15 November 2013, The Tablet

Tavener led believers and non-believers to an encounter with the divine


Once a month, as I drive from Plymouth to serve the Divine Liturgy – the Mass – in Torquay, I turn on Radio 4 to listen to the Sunday Service. After ten minutes or so I suffer from information overload. Off goes the radio and I resort to the simplicity of the Jesus Prayer as I prepare to offer the Eucharistic Sacrifice: Lord, Jesus Christ, Son of God, have mercy. Do we really need so many fresh challenges, so many novel insights and so many new songs/hymns to fulfil our most basic instinct to worship Almighty God?

By contrast, I was first drawn to the music of John Tavener in listening to his Orthodox Vigil Service of 1984 and for many years afterwards, privately sang some of his chant alongside our traditional Byzantine and later Russian Chant.
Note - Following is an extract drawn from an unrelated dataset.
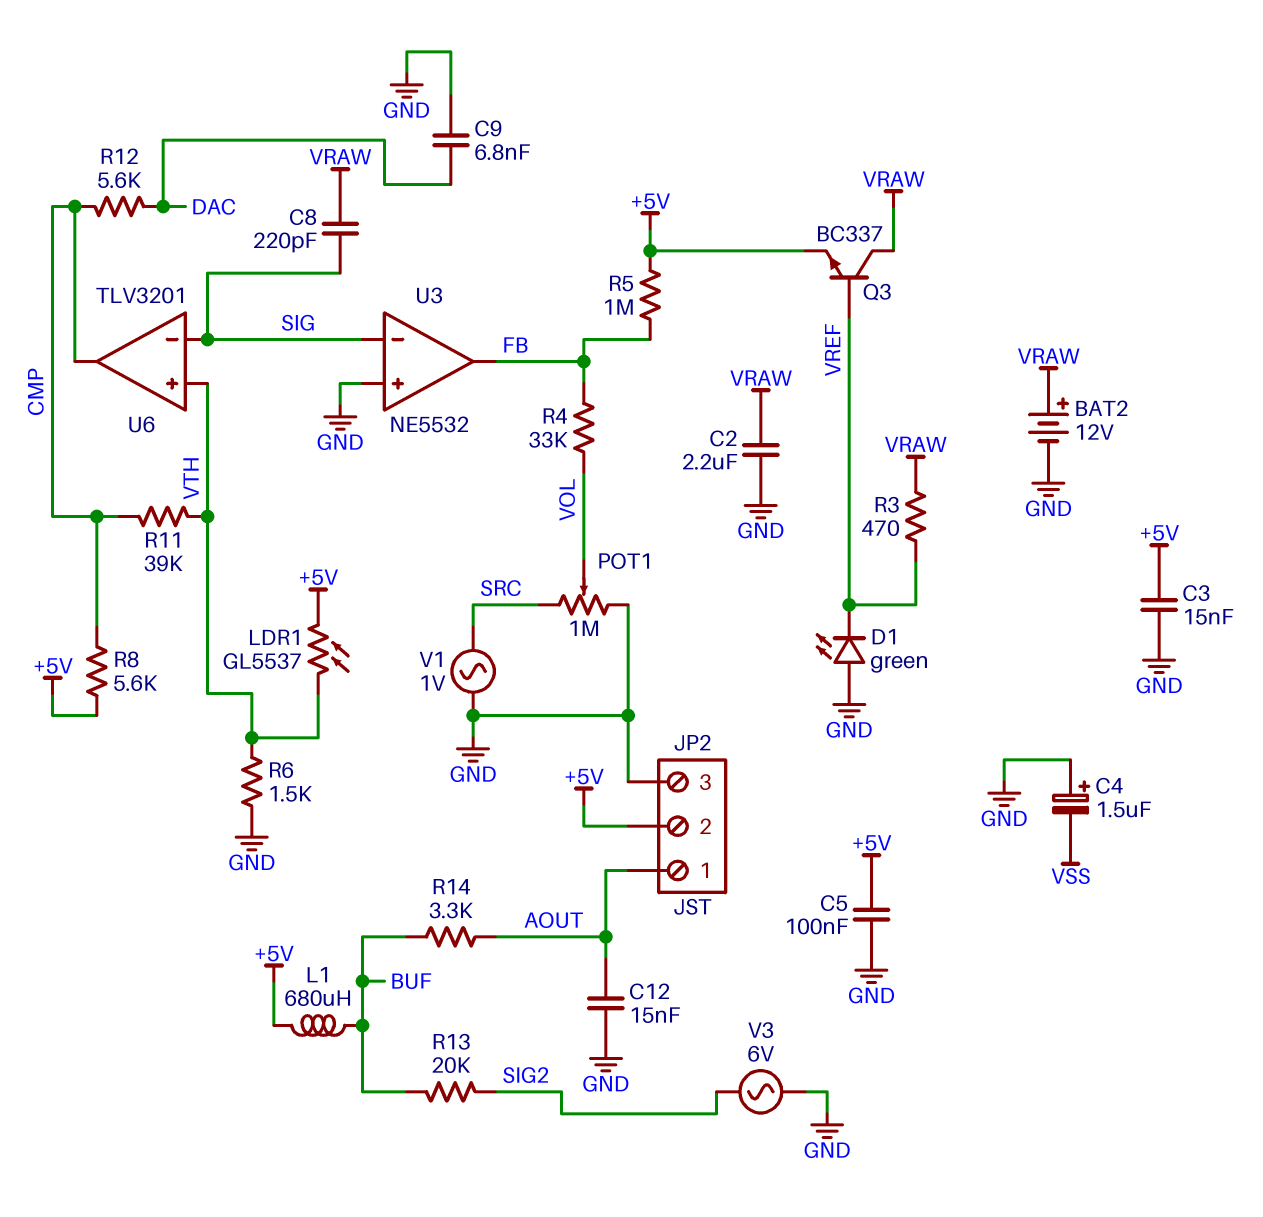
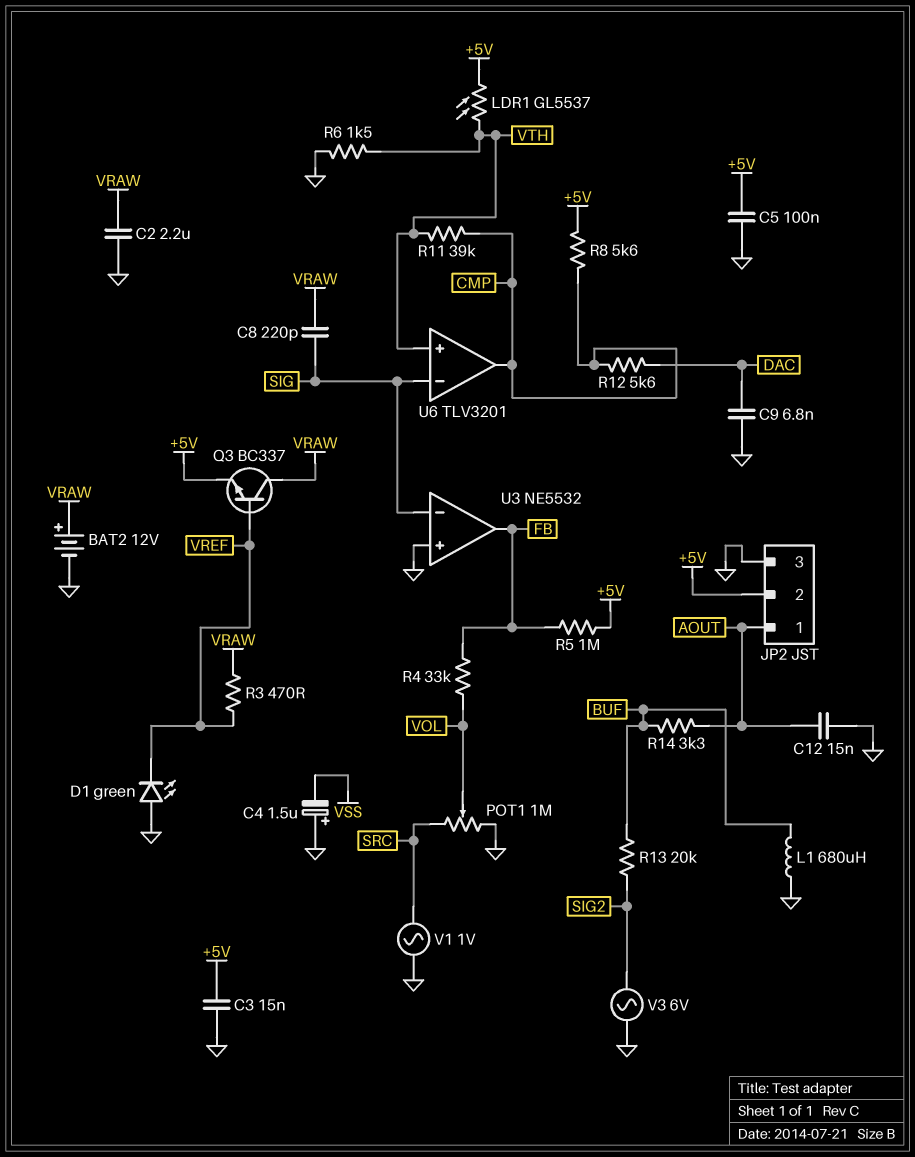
L1: 680uH (+5V, BUF) -> 680uH (BUF, GND)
Orthodox Christians are not afraid of repetition. The Trisagion, for example, which Catholics only use on Good Friday, is used by us many times each day. In every liturgy there are three solemn repetitions before its doxology, and whenever a bishop presides, many extra repetitions. Repeating deeply felt words of faith and devotion embed in our human consciousness the divine dimension to human existence.
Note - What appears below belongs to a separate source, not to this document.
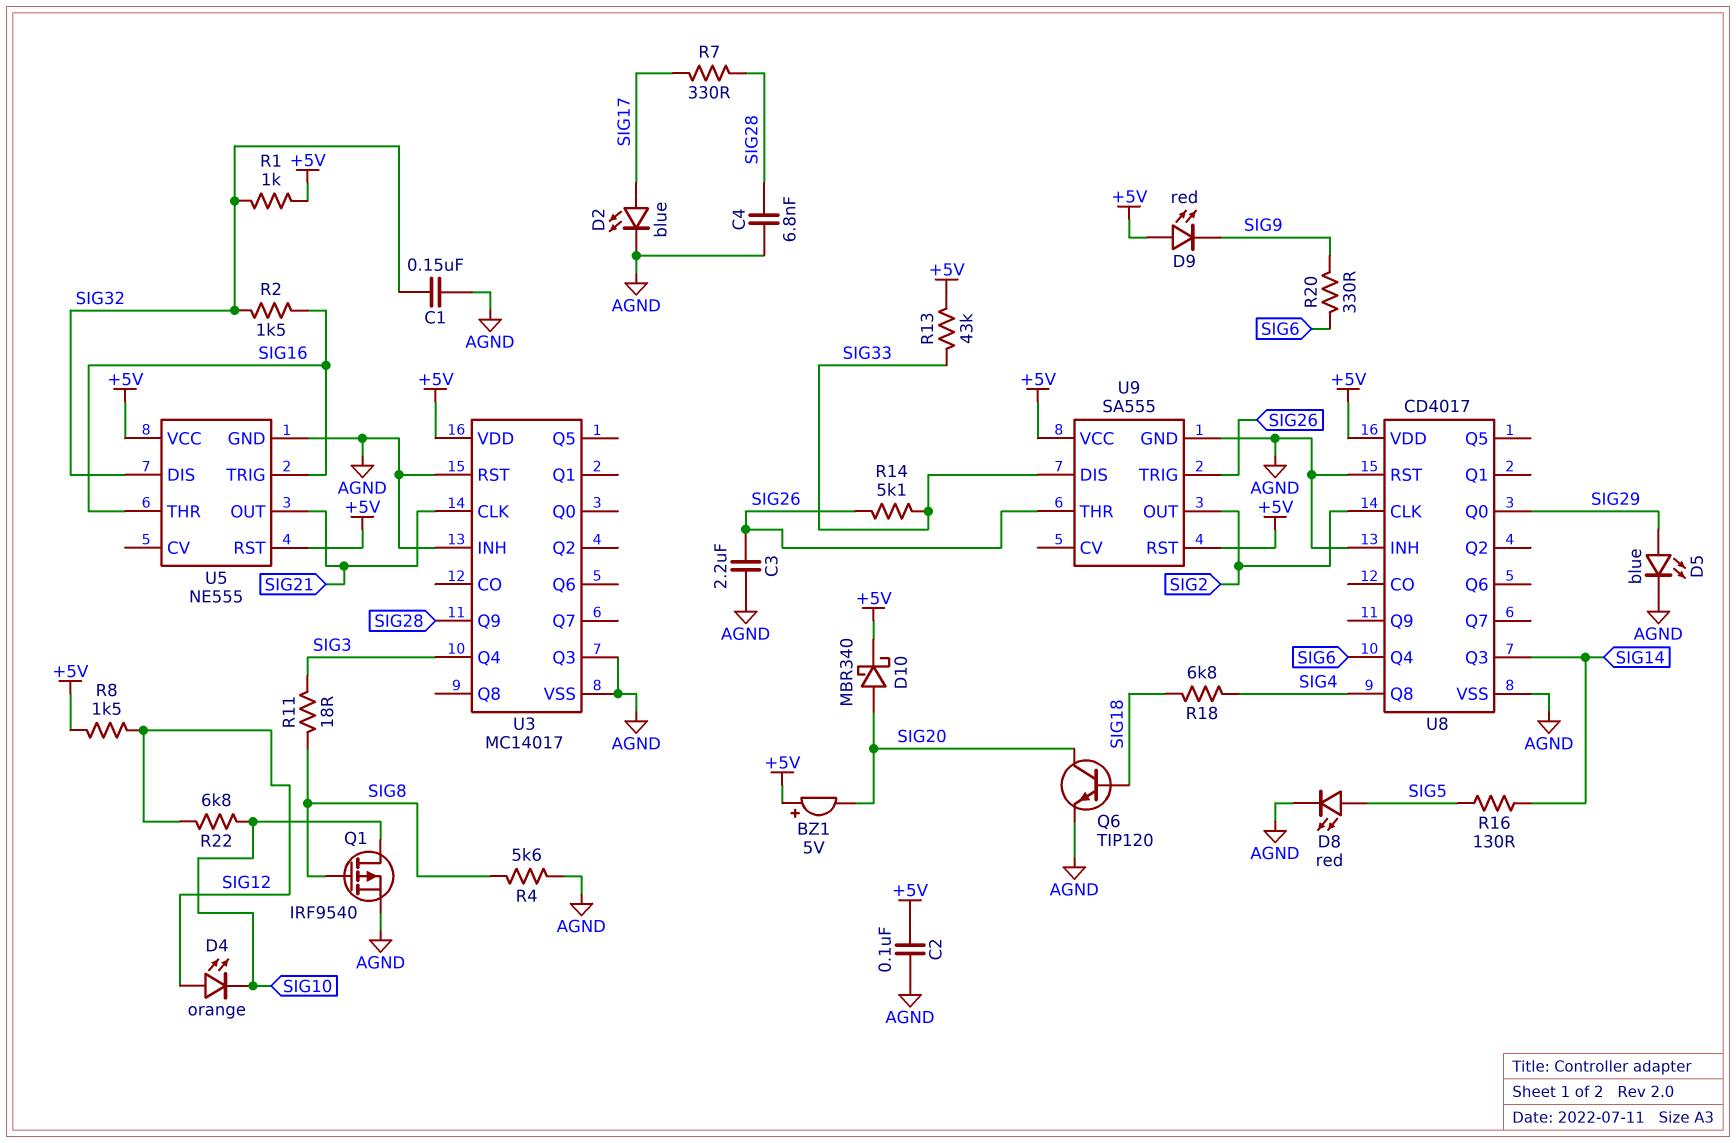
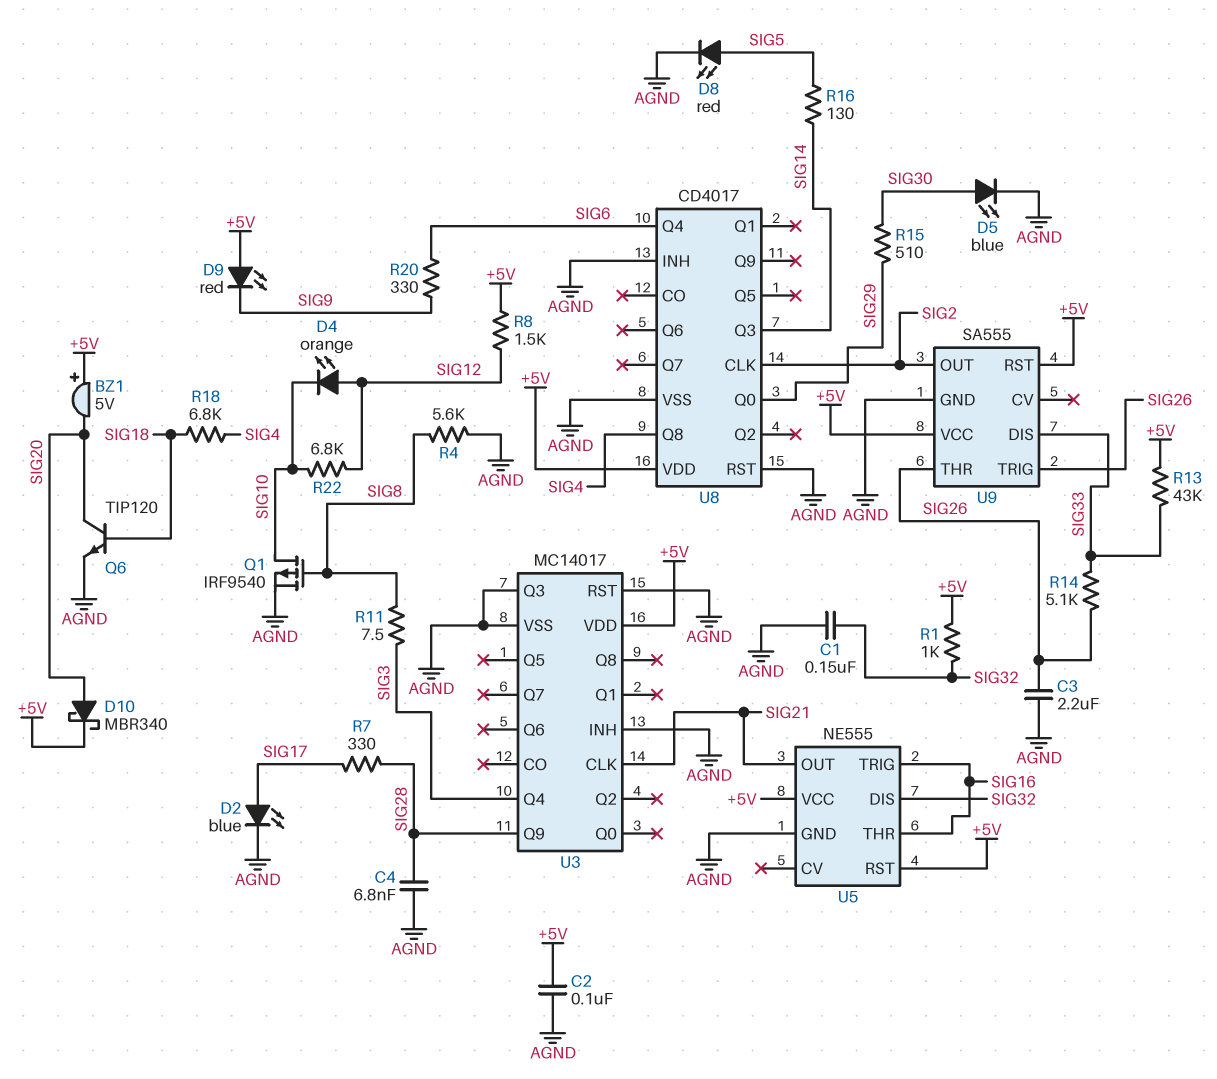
D5: LED blue (A SIG29, K AGND) -> LED blue (A SIG30, K AGND)
R2: 1.5k (SIG16, SIG32) -> none
R11: 18 (SIG3, SIG8) -> 7.5 (SIG3, SIG8)
R15: none -> 510 (SIG29, SIG30)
In this light, consider Tavener’s 1993 Hymn to Athene, which was popularised at Princess Diana’s funeral four years later. Long, slowly moving musical phrases seem to repeat with subtle variations, and play to a spiritual reality deep within us. To the listener uneducated in musical form or Eastern Christian liturgy, the work engenders a quietness that dispels the frenetic schedules of everyday life.

Quietness (Greek Isychía) pervades the Holy Liturgy and particularly at the time of the Great Entrance, when the gifts are brought out prior to consecration. We chant: Let us, who mystically represent the Cherubim and sing the thrice-holy hymn to the life-giving Trinity, now lay aside every care of this life.

Consider also the feast of The Protecting Veil of the Mother of God, which is celebrated by us in October. The festival commemorates an occasion in 911 when Constantinople was under military threat. As people prayed in the suburban church at Blachérne during at all-night vigil, the fool-for-Christ, Andrew, and his disciple Epiphánios, had a vision of the Theotókos (Virgin) holding her veil over them and concluded that she would protect the city. I can never hear Tavener’s work for cello, The Protecting Veil, without being assured of the overarching prayer of Our Lady.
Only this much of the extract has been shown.